これは、高齢の親が一人の子どもによって囲い込まれ、他のきょうだいが自由に会えなくなっている家庭で、しばしば聞かれる心の叫びです。
 

公認会計士・税理士として相続実務に携わりながら、「高齢親の囲い込み問題」に向き合ってきた私は、この問題に悩む多くの方とお話ししてきました。

 

この記事では、親を独占するきょうだいに対する「憎しみ」という感情にどう向き合えばよいのか。
冷静に、でも心に寄り添いながら整理していきたいと思います。

 
 

 

なぜ「憎しみ」が湧いてくるのか? その感情の正体

 

きょうだいに対する怒りや憎しみは、ただの「嫉妬」や「競争心」ではありません。
それはもっと深い、関係の遮断という体験から生まれています。

 

たとえば、こんな状況を想像してください。

  • 長年連絡を取り合っていた母親に、急に電話がつながらなくなった
  • 認知症の兆候が出ているのに、介護の状況を全く教えてもらえない
  • 面会に行こうとすると、「母が会いたがっていない」と一方的に言われる
  • 実家に行っても玄関すら開けてもらえない

こうした経験を重ねると、私たちは次第に「きょうだいに奪われた」「親子関係を壊された」と感じ始めます。
そして、その苦しみの矛先が、親を独占するきょうだいへの憎しみとなって現れるのです。

 
 

憎しみを抑え込もうとしないでください

 

「こんなこと思ってはいけない」

「もっと冷静にならなきゃ」
 

そう思って感情を押し殺す方も多くいます。でも、憎しみを感じるのは自然なことです。

なぜならそれは、愛しているからこその痛みだからです。

 

親に会えないことが苦しい。
親がどうしているのか分からないのが不安。
何より、「親と自分の絆」が勝手に遮られたことが、つらい。

 

このつらさの裏返しが「怒り」であり、「憎しみ」なのです。

感情を無理に抑え込むのではなく、「私はいま、こういう気持ちなんだ」と認めてあげてください。
誰かに話すこと、紙に書き出すことも有効です。感情の出口をつくってあげることが、まずは大切です。

 
 

 

では、憎しみをどう扱うか?

 

感情を認めたあと、次に考えたいのは「その憎しみとどう付き合うか」です。
 

ここで重要なのは、憎しみを行動原理にしない、ということ。

憎しみに任せて相手を責めたり、強引に親と接触しようとすると、相手はますます防御的になります。
 

結果として、親との距離はさらに遠のいてしまいます。

 

では、どうすればいいのか?

以下のような「憎しみとの向き合い方」があります。

 

 

1. 「会いたい」という本音に立ち返る

 

憎しみの奥には、親に会いたいという切なる願いがあります。
そこに立ち返って、「自分はどうしたいのか」を整理しましょう。

  • 母の様子を知りたい
  • 直接声を聞きたい
  • 誕生日だけでも手紙を渡したい

このように、自分の願いをポジティブな形で言語化することが、感情の整理に役立ちます。

 

 

2. 「きょうだいと戦う」から「親に届く方法を探す」へ

 

囲い込みをするきょうだいと正面からぶつかるのではなく、親に気持ちを届ける別のルートを探す視点が重要です。

たとえば、

  • 親宛ての手紙を送る
  • 地元の民生委員や包括支援センターに状況を伝える
  • 弁護士を通じて、意思確認や安否確認を求める

など、「直接対決以外のアプローチ」を考えることで、無力感から脱するきっかけになります。

 

 

3. 専門家のサポートを借りる

 

感情がどうしても抑えられず、日常生活に支障をきたしている場合、心理カウンセラーや弁護士・士業の専門家に相談することも選択肢の一つです。

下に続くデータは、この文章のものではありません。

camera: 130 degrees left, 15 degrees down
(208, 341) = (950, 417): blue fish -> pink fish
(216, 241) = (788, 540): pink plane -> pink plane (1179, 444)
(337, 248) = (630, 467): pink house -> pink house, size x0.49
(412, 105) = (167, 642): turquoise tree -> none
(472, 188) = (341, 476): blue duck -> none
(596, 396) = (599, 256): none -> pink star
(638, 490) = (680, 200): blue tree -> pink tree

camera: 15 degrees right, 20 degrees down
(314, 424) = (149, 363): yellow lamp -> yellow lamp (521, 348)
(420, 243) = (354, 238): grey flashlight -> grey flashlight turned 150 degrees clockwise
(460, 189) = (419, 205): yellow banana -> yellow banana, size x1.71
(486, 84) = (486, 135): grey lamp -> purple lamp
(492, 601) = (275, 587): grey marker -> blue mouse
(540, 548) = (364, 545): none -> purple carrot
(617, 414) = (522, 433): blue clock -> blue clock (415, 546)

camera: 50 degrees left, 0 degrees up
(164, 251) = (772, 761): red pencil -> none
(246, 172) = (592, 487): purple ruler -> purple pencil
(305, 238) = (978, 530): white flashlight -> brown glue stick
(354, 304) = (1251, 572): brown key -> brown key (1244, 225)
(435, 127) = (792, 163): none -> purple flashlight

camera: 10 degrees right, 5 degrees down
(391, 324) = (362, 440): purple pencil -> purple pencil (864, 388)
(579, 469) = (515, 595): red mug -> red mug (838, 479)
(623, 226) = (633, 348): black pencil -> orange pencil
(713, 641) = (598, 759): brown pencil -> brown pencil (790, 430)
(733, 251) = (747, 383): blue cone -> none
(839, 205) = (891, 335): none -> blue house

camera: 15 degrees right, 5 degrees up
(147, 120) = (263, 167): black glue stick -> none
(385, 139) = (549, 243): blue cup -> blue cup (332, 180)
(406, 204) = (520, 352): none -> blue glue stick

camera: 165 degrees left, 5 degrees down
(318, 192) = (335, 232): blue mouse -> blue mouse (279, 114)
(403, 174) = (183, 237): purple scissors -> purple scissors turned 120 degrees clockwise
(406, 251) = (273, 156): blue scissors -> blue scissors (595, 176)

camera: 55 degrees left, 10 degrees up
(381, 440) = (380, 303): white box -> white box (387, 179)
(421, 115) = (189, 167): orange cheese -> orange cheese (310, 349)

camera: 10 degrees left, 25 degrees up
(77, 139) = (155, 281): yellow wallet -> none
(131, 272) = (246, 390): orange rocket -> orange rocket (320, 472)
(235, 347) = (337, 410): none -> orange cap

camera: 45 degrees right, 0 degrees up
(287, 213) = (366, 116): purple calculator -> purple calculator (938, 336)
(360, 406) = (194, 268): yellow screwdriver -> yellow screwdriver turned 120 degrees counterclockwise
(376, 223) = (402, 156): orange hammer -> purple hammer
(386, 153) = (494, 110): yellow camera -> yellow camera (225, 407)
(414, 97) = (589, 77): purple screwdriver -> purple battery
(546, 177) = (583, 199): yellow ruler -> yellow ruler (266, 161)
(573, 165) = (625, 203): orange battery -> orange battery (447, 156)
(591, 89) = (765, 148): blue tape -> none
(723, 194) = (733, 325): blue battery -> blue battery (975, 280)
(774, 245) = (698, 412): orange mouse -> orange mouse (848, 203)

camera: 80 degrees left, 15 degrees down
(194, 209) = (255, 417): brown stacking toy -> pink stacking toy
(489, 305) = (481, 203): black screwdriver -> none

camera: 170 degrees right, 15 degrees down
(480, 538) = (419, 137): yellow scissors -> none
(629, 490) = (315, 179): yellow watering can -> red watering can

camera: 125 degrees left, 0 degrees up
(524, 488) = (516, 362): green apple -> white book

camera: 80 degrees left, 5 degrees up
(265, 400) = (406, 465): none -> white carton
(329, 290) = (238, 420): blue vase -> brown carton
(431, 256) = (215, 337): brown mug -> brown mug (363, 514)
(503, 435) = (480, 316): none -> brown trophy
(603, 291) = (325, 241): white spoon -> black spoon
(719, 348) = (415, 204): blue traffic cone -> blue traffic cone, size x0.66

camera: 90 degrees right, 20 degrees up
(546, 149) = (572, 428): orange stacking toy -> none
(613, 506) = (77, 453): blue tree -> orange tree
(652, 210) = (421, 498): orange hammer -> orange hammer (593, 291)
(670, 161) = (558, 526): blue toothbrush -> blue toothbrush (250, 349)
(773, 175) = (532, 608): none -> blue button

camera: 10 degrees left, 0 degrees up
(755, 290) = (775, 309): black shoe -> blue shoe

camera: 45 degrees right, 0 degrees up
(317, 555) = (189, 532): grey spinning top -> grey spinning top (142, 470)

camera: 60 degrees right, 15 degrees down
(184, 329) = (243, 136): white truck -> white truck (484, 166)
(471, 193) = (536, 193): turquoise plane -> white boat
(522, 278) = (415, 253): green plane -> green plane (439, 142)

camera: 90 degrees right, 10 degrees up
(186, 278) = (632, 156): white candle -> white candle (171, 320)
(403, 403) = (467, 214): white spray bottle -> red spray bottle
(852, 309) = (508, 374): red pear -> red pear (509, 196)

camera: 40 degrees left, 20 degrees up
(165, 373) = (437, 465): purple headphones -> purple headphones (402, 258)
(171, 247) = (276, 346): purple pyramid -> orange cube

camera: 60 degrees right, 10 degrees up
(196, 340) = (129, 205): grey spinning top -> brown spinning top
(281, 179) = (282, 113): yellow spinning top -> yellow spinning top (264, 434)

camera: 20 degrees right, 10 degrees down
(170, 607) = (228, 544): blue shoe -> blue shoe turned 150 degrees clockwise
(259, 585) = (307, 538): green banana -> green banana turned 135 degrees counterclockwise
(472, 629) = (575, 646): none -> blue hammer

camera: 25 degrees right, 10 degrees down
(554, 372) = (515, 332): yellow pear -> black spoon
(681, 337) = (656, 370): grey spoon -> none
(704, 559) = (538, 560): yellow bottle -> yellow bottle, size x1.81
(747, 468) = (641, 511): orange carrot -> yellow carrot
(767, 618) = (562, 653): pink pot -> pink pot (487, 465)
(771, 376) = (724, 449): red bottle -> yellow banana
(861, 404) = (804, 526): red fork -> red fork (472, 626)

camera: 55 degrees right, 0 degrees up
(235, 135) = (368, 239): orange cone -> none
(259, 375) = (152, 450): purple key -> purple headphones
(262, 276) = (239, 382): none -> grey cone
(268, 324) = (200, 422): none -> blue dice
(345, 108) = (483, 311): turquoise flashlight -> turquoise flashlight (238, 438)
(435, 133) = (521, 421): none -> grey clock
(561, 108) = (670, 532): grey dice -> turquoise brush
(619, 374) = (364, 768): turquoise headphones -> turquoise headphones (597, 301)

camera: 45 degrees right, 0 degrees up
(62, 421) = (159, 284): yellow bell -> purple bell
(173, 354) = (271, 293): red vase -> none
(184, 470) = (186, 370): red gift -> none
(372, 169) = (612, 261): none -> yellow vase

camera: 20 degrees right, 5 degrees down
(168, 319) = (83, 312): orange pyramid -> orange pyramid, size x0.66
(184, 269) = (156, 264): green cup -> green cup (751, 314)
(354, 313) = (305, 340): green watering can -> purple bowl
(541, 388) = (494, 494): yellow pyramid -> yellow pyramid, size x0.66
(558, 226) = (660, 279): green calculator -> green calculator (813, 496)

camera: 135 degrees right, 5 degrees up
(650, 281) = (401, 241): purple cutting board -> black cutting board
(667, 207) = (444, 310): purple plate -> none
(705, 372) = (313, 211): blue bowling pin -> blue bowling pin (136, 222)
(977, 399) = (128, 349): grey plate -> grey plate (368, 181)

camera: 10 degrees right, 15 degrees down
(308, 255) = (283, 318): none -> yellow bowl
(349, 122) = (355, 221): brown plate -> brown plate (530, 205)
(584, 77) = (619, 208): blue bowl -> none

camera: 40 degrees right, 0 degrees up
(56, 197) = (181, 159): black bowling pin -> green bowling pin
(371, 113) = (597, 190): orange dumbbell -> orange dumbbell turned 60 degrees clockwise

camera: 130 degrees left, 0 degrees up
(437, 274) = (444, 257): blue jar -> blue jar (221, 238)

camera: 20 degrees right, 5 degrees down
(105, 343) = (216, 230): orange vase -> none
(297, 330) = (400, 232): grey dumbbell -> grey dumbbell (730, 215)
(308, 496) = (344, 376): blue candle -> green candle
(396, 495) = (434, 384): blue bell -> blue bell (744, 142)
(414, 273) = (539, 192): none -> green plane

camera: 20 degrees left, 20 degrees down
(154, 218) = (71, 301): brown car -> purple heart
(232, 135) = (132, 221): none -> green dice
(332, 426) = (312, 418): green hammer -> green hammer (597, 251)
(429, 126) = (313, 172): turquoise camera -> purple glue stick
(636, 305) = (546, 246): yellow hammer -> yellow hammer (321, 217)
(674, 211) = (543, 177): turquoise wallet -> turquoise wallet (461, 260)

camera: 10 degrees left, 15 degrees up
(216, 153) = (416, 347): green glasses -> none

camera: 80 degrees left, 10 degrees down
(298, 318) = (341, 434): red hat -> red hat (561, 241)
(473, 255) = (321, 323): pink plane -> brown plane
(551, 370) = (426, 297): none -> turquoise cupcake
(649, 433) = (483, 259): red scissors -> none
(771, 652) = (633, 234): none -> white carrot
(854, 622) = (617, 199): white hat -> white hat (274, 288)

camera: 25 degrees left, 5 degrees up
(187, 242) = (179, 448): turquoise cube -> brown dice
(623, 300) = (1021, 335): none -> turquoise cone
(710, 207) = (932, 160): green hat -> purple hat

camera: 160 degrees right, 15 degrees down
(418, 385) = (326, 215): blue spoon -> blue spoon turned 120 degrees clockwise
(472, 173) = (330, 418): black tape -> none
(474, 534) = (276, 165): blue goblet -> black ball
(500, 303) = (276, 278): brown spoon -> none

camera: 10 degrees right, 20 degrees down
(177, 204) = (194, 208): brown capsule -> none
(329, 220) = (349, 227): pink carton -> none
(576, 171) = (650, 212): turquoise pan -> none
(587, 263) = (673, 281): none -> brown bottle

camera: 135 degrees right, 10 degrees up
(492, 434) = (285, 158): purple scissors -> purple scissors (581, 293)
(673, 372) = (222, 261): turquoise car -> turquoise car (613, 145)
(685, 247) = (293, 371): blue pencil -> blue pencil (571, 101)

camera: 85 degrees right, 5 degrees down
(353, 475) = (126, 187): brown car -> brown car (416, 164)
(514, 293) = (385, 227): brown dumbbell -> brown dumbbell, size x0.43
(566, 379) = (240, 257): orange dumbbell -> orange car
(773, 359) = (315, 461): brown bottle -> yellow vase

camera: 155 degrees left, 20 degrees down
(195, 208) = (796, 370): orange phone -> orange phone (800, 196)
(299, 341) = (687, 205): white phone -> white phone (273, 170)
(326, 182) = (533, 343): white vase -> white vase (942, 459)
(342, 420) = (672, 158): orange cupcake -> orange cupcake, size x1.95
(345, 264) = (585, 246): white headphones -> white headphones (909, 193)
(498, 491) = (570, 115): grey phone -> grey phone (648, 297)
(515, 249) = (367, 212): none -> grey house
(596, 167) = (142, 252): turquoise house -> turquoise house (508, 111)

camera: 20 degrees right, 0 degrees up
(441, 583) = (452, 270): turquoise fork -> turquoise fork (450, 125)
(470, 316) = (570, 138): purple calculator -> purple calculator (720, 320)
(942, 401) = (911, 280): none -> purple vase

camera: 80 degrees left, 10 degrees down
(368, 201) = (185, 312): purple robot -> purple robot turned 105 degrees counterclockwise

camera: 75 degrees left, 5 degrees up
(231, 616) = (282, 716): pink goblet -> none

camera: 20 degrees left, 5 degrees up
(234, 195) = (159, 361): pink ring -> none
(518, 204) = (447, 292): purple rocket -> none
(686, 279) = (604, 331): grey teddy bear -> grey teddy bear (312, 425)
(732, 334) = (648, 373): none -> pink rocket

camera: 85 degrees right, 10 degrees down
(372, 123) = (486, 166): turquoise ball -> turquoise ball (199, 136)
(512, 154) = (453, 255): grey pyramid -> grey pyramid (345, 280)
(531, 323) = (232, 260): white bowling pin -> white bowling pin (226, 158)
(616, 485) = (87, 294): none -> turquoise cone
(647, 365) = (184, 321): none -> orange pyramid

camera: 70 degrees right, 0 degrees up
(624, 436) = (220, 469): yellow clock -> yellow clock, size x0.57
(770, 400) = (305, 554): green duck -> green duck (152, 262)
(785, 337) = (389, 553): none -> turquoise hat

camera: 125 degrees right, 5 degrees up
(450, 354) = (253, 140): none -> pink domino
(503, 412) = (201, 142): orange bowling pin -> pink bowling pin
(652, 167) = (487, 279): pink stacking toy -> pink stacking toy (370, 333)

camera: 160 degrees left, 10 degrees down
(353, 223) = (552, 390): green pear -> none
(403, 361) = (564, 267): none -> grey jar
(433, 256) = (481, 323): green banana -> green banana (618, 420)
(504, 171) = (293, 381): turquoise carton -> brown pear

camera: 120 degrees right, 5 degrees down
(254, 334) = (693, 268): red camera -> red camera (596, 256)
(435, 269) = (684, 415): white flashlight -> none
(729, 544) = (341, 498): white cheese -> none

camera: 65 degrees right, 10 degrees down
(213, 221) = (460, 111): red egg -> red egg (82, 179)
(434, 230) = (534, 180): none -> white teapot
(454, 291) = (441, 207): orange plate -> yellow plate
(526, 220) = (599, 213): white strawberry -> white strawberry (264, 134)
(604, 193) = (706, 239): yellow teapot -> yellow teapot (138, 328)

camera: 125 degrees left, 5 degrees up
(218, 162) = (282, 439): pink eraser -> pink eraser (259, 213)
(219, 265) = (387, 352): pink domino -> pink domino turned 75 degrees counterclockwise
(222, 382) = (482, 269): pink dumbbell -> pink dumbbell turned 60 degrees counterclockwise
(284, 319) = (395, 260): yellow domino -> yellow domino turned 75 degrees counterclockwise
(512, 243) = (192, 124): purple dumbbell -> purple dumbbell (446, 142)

親子関係・きょうだい関係に伴う感情は、とても複雑です。
一人で抱え込まず、「話していい場所」「整理できる場」を持つことが大切です。

 

 
 

 

親もまた、板挟みの中にいるかもしれません

ここで少し視点を変えてみましょう。

 

親は、なぜ自分に会わせてくれないのか。
本当に「会いたくない」と思っているのか。

 

現実には、親自身がきょうだいの影響下にあって、本音を言えない状況も少なくありません。

 

  • 認知症や体調不良で判断力が落ちている
  • 特定の子どもに依存してしまっている
  • 他のきょうだいに対して気まずさや罪悪感がある

 

こうした状態では、親自身が「他の子に会いたい」と言えなくなってしまうこともあります。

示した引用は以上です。